Municipal money fund managers are seeking outside credit analyses we hear from The Savader Group founder and former Moody's analyst Mitchell Savader and former iMoneyNet sales manager Perry Leardi. Managers are requesting assessments on "compliance with SEC Rule 2a-7 -- particularly the need to invest only in high-quality (double-A or better) securities -- the ongoing ability of obligors to meet spiking interest expenses, and the need to maintain a stable share price," Savader tells us.

American Beacon Advisors has launched a new website for investment professionals and institutional investors at www.americanbeaconfunds.com, says a press release on Marketwire. The company says, "The password-protected website features individual web pages devoted to each American Beacon Fund." The site "provides current fund data ... attribution reports, conference calls/webcasts and other valuable, informational fund material." President & CEO Doug Herring says, "We are devoted to servicing our institutional investors and investment professionals. This site is the next step in providing easy access to our portfolios' data to aid in keeping financial intermediaries well educated on our Funds."
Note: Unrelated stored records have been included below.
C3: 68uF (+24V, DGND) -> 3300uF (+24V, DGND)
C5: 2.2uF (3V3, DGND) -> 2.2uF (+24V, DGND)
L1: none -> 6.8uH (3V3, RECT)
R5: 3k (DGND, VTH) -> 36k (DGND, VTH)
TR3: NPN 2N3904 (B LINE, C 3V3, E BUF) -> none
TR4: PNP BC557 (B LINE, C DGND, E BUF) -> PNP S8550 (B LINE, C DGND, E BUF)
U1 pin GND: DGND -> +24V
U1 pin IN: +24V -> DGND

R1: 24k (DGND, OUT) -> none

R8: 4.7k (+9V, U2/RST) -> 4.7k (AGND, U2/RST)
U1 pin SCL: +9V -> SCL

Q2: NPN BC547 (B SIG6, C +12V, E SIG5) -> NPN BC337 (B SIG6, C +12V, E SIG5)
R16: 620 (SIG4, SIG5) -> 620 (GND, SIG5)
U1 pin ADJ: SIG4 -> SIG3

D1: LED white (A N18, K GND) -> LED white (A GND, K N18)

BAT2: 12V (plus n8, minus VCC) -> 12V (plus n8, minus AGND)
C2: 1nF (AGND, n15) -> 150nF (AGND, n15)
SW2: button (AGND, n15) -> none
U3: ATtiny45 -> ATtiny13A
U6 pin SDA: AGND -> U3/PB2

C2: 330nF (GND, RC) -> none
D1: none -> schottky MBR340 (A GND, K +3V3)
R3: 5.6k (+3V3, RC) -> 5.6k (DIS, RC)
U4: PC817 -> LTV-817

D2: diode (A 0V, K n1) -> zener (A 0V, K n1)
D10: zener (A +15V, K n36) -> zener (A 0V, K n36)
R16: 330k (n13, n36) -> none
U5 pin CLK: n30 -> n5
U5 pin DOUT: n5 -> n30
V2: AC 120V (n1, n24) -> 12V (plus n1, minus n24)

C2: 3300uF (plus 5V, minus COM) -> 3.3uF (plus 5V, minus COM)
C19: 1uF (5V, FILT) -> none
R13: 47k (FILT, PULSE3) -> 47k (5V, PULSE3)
Registration is now open for the TMANE's "23rd Annual Conference for the Finance & Treasury Professional, May 21-23 at the Boston Marriott-Copley Place. (Peter Crane will present on "Is Your Money Market Fund Safe? Examining The Crisis in Cash" and Crane Data will exhibit.) Also, note the opening today of IRR & iMoneyNet's Money Market Expo in Orlando, Florida, and the New York Cash Exchange later this spring.

Today's New York Times article discusses studies and anecdotal evidence of growing corporate cash balances. One professor says that "growing cash holdings over that period most likely reflected the simple fact that the world became a much riskier place for business". The piece says, "One study shows that the average cash ratio doubled from 1998 to 2004 and the median ratio more than tripled, while debt levels fell. According to S.&P., the total cash held by companies in its industrial index exceeded $600 billion in February, up from about $203 billion in 1998."

The Bond Buyer's article "Lockyer's Rating Proposal Gets Mixed Response From Market" discusses a proposal by California Treasurer Bill Lockyer to "petition the three major credit agencies to harmonize their municipal rating scales with corporate ratings, or ask the Securities and Exchange Commission to amend its Rule 2a-7 on money market funds to take into account the difference scales." The article says, "Rule 2a-7, which governs the types of securities that money markets funds can hold, currently stipulates among other things that these funds can't purchase securities rated below double-A."

The Financial Times writes on the "Flight of cash into money market funds" in its Sunday edition. The article discusses the recent $1 trillion-plus buildup of money funds assets (over 52 weeks) and flight to Treasuries and cash. "There is a flight to cash and the build-up has been massive and unprecedented," said Peter Crane, publisher of the monthly Money Fund Intelligence newsletter," quotes the FT. It also quotes Crane, "When you get rate cuts stacked on each other, institutions ride the lag." The piece adds, "The extent of the move in the Treasury bill markets, where there has been so much new supply, is an indication of how large the month-end settlement date pressure is for the banks," quoting Lou Crandall of Wrightson ICAP. Plus, see WSJ's "How the Credit Mess Squeezes You".

This article discusses the approach of tax time and the potential need for cash by some auction-rate security investors. "But as investors continue to stay away from buying these securities amid concerns about bond insurers and a lack of liquidity, hundreds of auctions are continuing to fail. As a result, Wall Street is scrambling to find ways -- ahead of the April 15 tax deadline -- for clients to tap their money," says the Journal, which mentions UBS AG, Citigroup Inc., Morgan Stanley and Wachovia Securities as brokerages looking for ways to provide credit to some of their frozen customers.